Promotoria de Justiça de Defesa da Saúde move ação civil pública para reduzir fila de mais de 19 mil pacientes que aguardam endoscopia digestiva alta no Distrito Federal. Exame essencial para diagnóstico precoce de doenças digestivas está com espera de até três anos em hospitais como o HRT
A
4ª Promotoria de Justiça de Defesa da Saúde (Prosus) ajuizou, nesta terça-feira (26/08), uma
ação civil pública para obrigar o
Distrito Federal a
regularizar o acesso ao exame de endoscopia digestiva alta na rede pública de saúde. O procedimento, essencial para o diagnóstico e tratamento de doenças como
gastrite, úlceras, esofagite e câncer digestivo, enfrenta uma
fila de mais de 19 mil pacientes, segundo dados de maio de 2025. A ação foi motivada pelo agravamento da
demanda reprimida, apesar de um
plano de ação da Secretaria de Saúde (SES) ter sido elaborado já em
2023. Em vez de melhorar, a situação piorou: a espera por exames aumentou, com casos registrados de
até três anos de espera, especialmente no
Hospital Regional de Taguatinga (HRT).
Medidas urgentes exigidas pela Promotoria A ação pede que o Judiciário determine ao Distrito Federal, em
caráter de urgência:
- Qualificação da demanda reprimida, com informe detalhado por classificação de risco (vermelho, amarelo, verde e azul);
- Estudo técnico sobre a capacidade instalada nos seis hospitais que realizam o exame;
- Elaboração de um novo plano de ação em 60 dias, com metas claras e indicadores de desempenho;
- Execução do plano em até 180 dias, com prioridade para casos de urgência e emergência;
- Oferta de exames superior à nova demanda, para garantir realização do procedimento em até 100 dias.

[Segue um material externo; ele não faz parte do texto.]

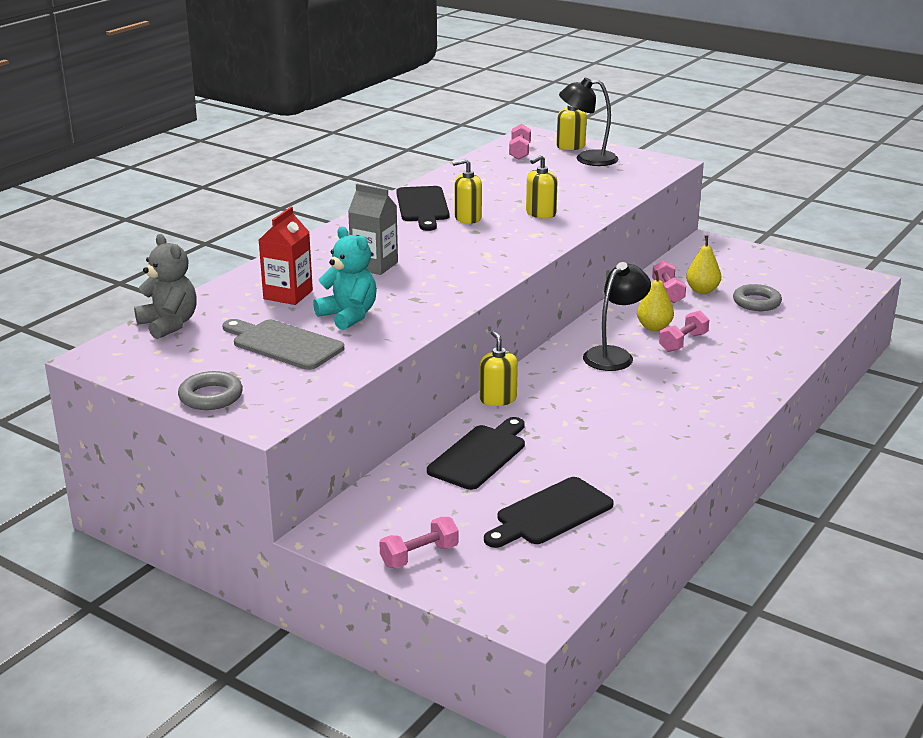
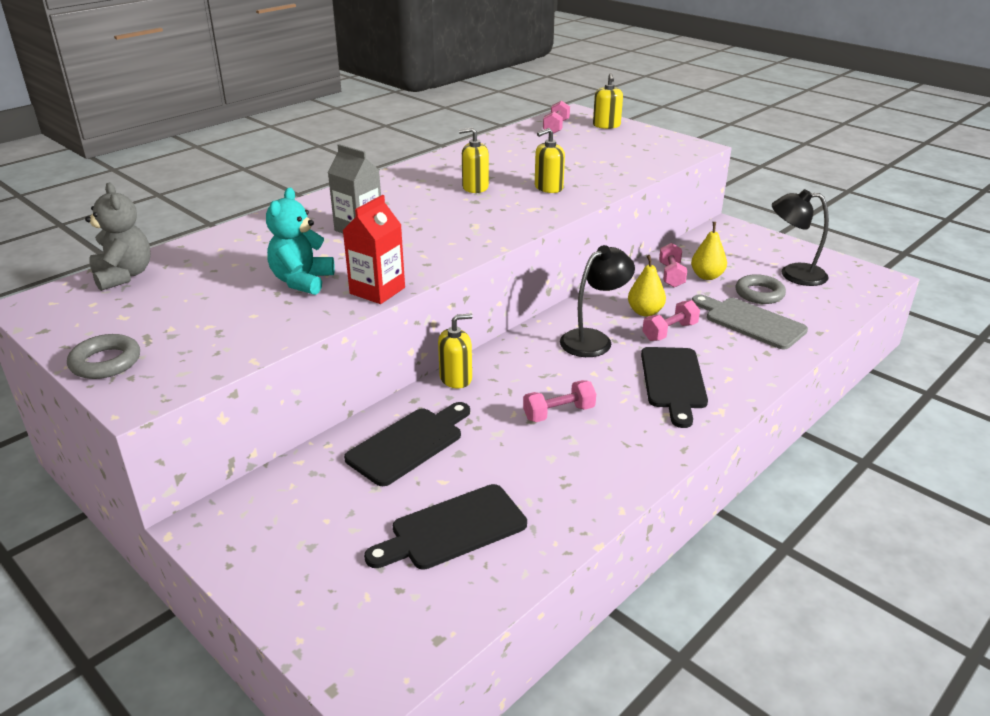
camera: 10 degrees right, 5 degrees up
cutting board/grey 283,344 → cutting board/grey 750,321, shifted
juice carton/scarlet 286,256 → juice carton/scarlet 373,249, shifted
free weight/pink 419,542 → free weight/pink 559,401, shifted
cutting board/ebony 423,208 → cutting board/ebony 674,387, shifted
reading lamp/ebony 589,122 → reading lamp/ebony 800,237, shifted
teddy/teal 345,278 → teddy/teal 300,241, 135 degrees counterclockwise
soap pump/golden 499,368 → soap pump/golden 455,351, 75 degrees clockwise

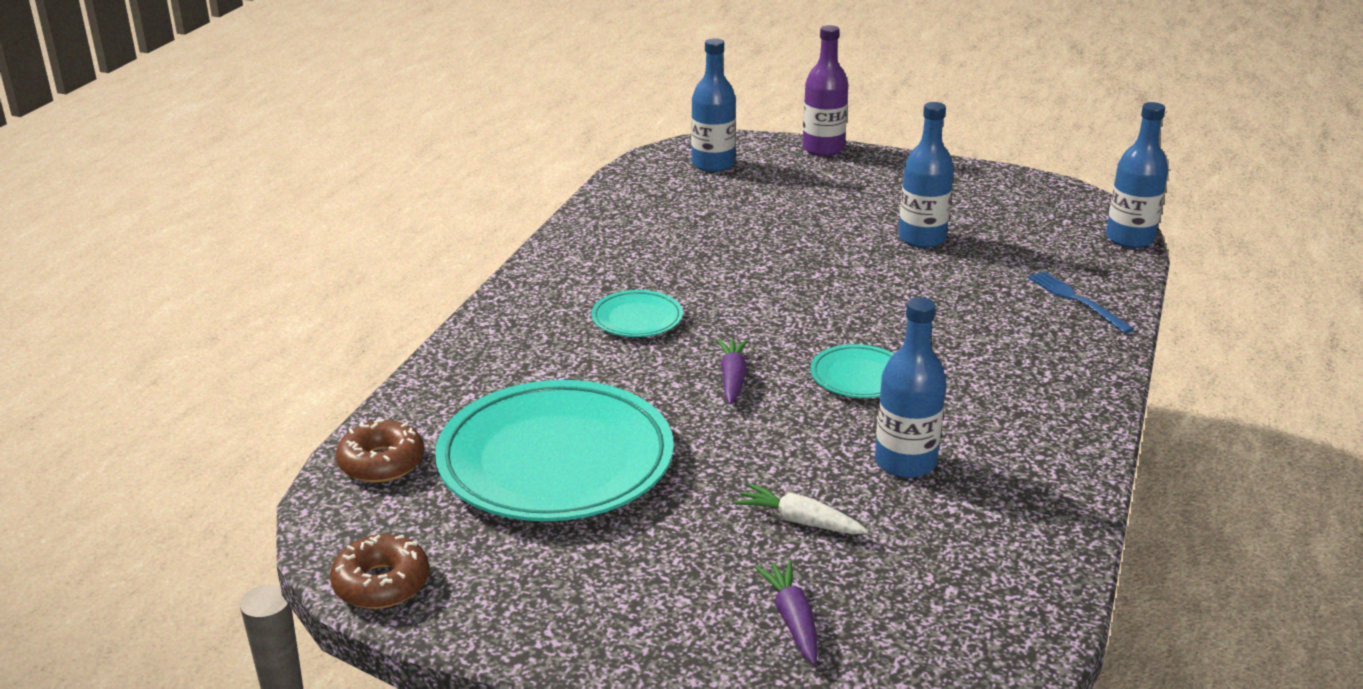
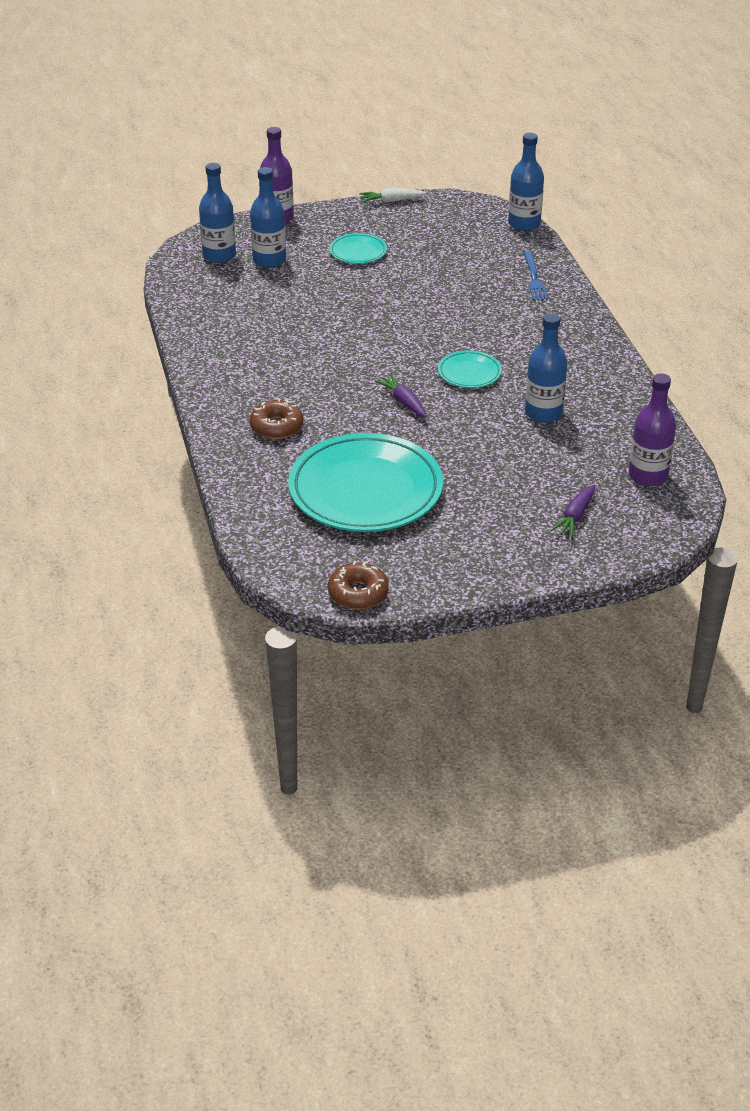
camera: 35 degrees left, 10 degrees up
- → drink bottle/violet 652,429
glazed donut/russet 380,451 → glazed donut/russet 277,418, shifted
plate/teal 637,313 → plate/teal 358,248, shifted
carrot/white 801,508 → carrot/white 392,195, shifted
drink bottle/royal blue 926,175 → drink bottle/royal blue 268,217, shifted
carrot/violet 786,612 → carrot/violet 573,511, 105 degrees counterclockwise
dinner fork/royal blue 1081,302 → dinner fork/royal blue 535,275, 120 degrees counterclockwise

Problemas estruturais identificados Durante fiscalizações realizadas pela Prosus em hospitais públicos, foram constatados
problemas crônicos que comprometem a oferta do serviço:
- Déficit de técnicos em enfermagem;
- Falta de endoscópios e equipamentos obsoletos;
- Falhas na manutenção de máquinas reprocessadoras, responsáveis pela limpeza e esterilização dos aparelhos;
- Instalações físicas inadequadas em algumas unidades;
- Alto índice de ausência de pacientes, devido a falhas na comunicação e no agendamento.
Risco à saúde e aumento de custos O atraso no acesso à endoscopia pode levar a
diagnósticos tardios, com agravamento de doenças e necessidade de tratamentos mais complexos e onerosos, como cirurgias, quimioterapia ou internações prolongadas.
“A demora no diagnóstico não só compromete a saúde do paciente, mas também sobrecarrega o sistema com custos evitáveis”, alerta a Promotoria.
Um direito à saúde em risco A endoscopia digestiva alta é um exame de alta complexidade, mas fundamental para a
prevenção e detecção precoce de doenças graves. Sua demora afeta diretamente o direito constitucional à saúde, especialmente de pacientes em situação de vulnerabilidade. A ação da Prosus busca não apenas uma solução emergencial, mas a
reorganização estrutural do serviço, com transparência, planejamento e responsabilidade.